Court: No Link Between Autism and Vaccines

A federal appeals court has ruled that there's no link between autism and childhood vaccines.

A federal appeals court has ruled that there’s no link between autism and childhood vaccines.   Or, something like that:

The U.S. Court of Appeals for the Federal Circuit has just upheld lower court findings that reject a causal connection between childhood vaccines and the onset of autism.

The ruling came in Cedillo v. Secretary of Health and Human Services, which was the first of a series of test cases heard by special masters for the U.S. Court of Federal Claims in 2007. The claims court picked several such cases to test different theories of causation advanced in the roughly 5,000 cases alleging a link to autism filed under the National Childhood Vaccine Injury Act of 1986.

“We see no legal error in the standards applied by the special master” in determining there was no causal connection between the mercury-based preservative in the measles-mumps-rubella vaccine administered to Michelle Cedillo in 1995 and the autism and retardation symptoms she began to show afterward.The claims court upheld the special master’s findings last year, and the federal circuit decision today affirmed that ruling.

The pseudo-scientific belief that vaccines were tied to autism and other health problems has been around for a long time, causing untold parents to forgo immunizing their children.  This, in turn, has led to the return of diseases that had been relegated to developing world status decades ago.

It’s bizarre to see a medical question resolved in court rather than by a group of medical experts.  But this is America.

FILED UNDER: Health, Science & Technology
James Joyner
About James Joyner
James Joyner is Professor and Department Head of Security Studies at Marine Corps University's Command and Staff College.
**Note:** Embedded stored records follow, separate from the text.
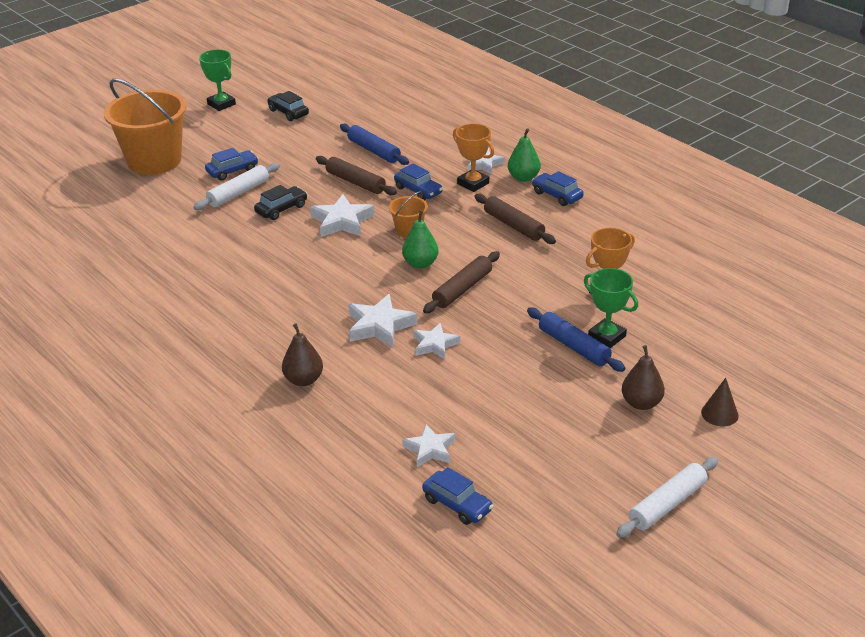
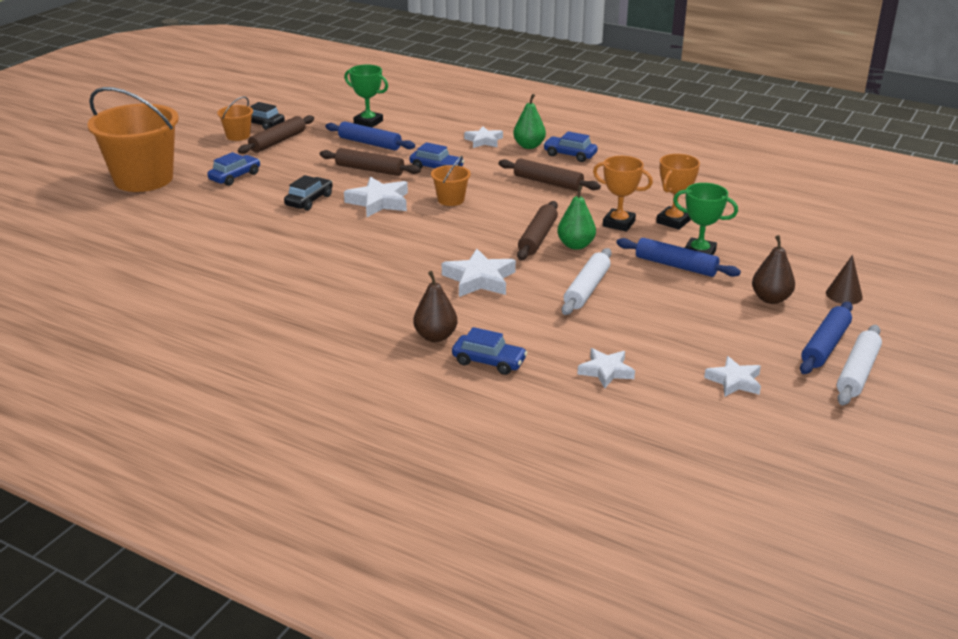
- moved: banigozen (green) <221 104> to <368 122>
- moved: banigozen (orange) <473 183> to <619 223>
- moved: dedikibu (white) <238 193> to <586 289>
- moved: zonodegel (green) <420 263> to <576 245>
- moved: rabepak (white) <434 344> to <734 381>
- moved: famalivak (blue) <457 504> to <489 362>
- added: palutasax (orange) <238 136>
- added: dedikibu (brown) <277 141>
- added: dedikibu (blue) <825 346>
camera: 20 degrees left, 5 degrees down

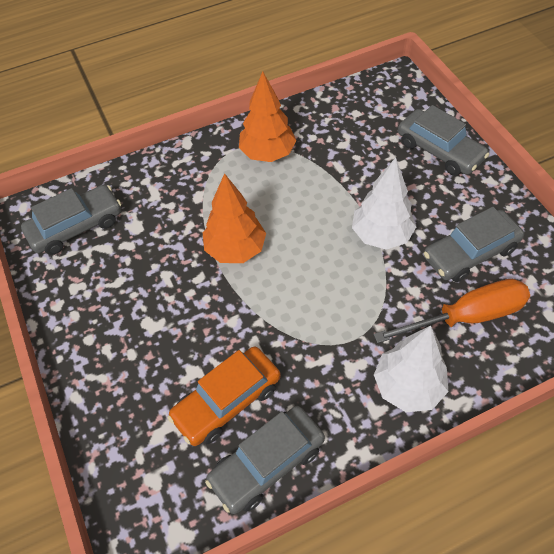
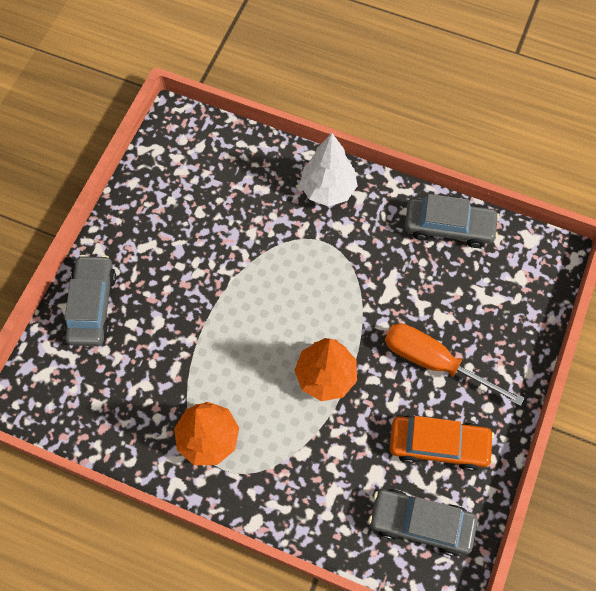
- removed: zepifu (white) <381 235>
- removed: famalivak (grey) <470 253>
- moved: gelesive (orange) <467 316> to <434 362>
- moved: famalivak (orange) <227 401> to <438 445>
camera: 135 degrees left, 10 degrees up

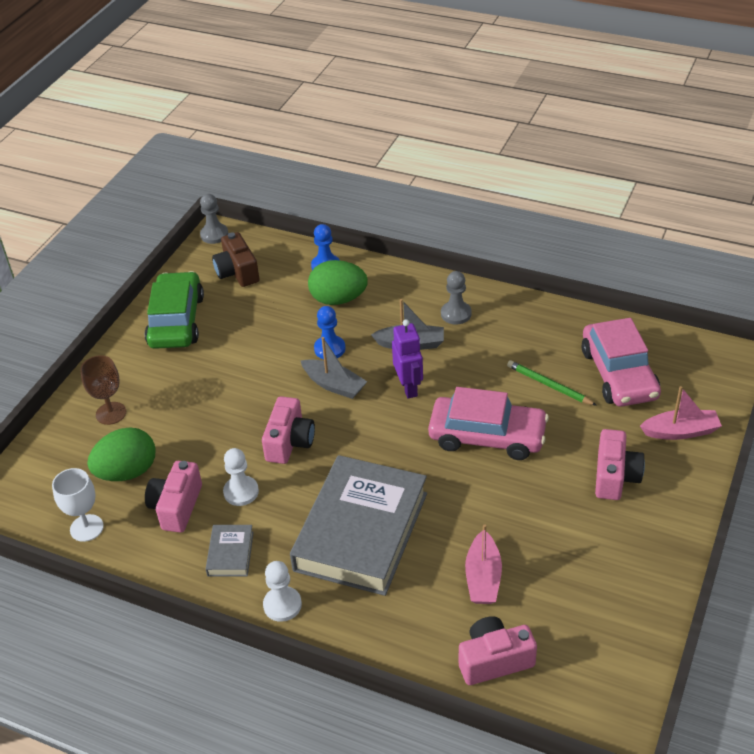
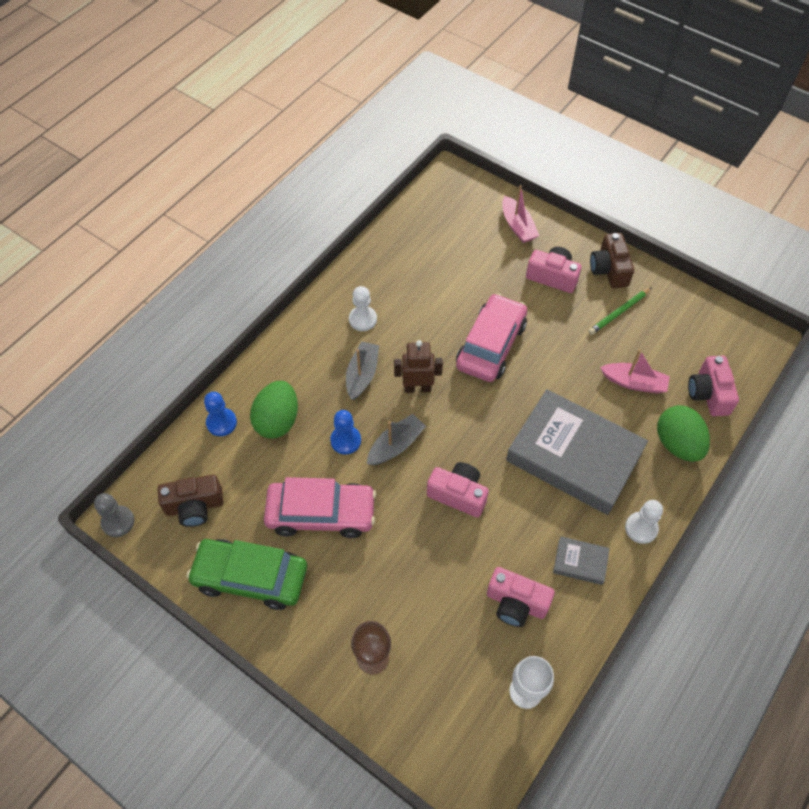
- removed: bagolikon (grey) <456 314>
- moved: famalivak (pink) <618 374> to <321 514>
- recoloured: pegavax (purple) <409 387> to pegavax (brown) <417 388>
- moved: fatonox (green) <549 385> to <619 312>
- turned: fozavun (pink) <680 431> = <517 226> 150 degrees clockwise
- moved: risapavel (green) <127 472> to <677 444>
- moved: bagolikon (white) <241 492> to <363 319>
- added: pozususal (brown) <609 270>
camera: 80 degrees left, 15 degrees up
He's a former Army officer and Desert Storm veteran. Views expressed here are his own. Follow James on Twitter @DrJJoyner.

Comments

  1. Michael says:

    It’s bizarre to see a medical question resolved in court rather than by a group of medical experts. But this is America.

    I just hope it’ll make some parents decide that the very real risk of contagious disease is scarier than the anecdotal fear over a disorder we don’t know the cause of.

  2. sam says:

    @JJ
    “It’s bizarre to see a medical question resolved in court rather than by a group of medical experts.”
    The autism/vaccine arguments reminded me of nothing so much as the day-care/child rape hysteria that swept through the nation a number of years ago. Both are traceable, I think,  to feelings of guilt on the part of the parents. In the latter case, guilt over the turning over the care of their young children to third parties; in the former, guilt over the (unspoken) belief that they, the parents, had done something wrong, either via genetics or upbringing.  Externalizing a cause is a very common human trait.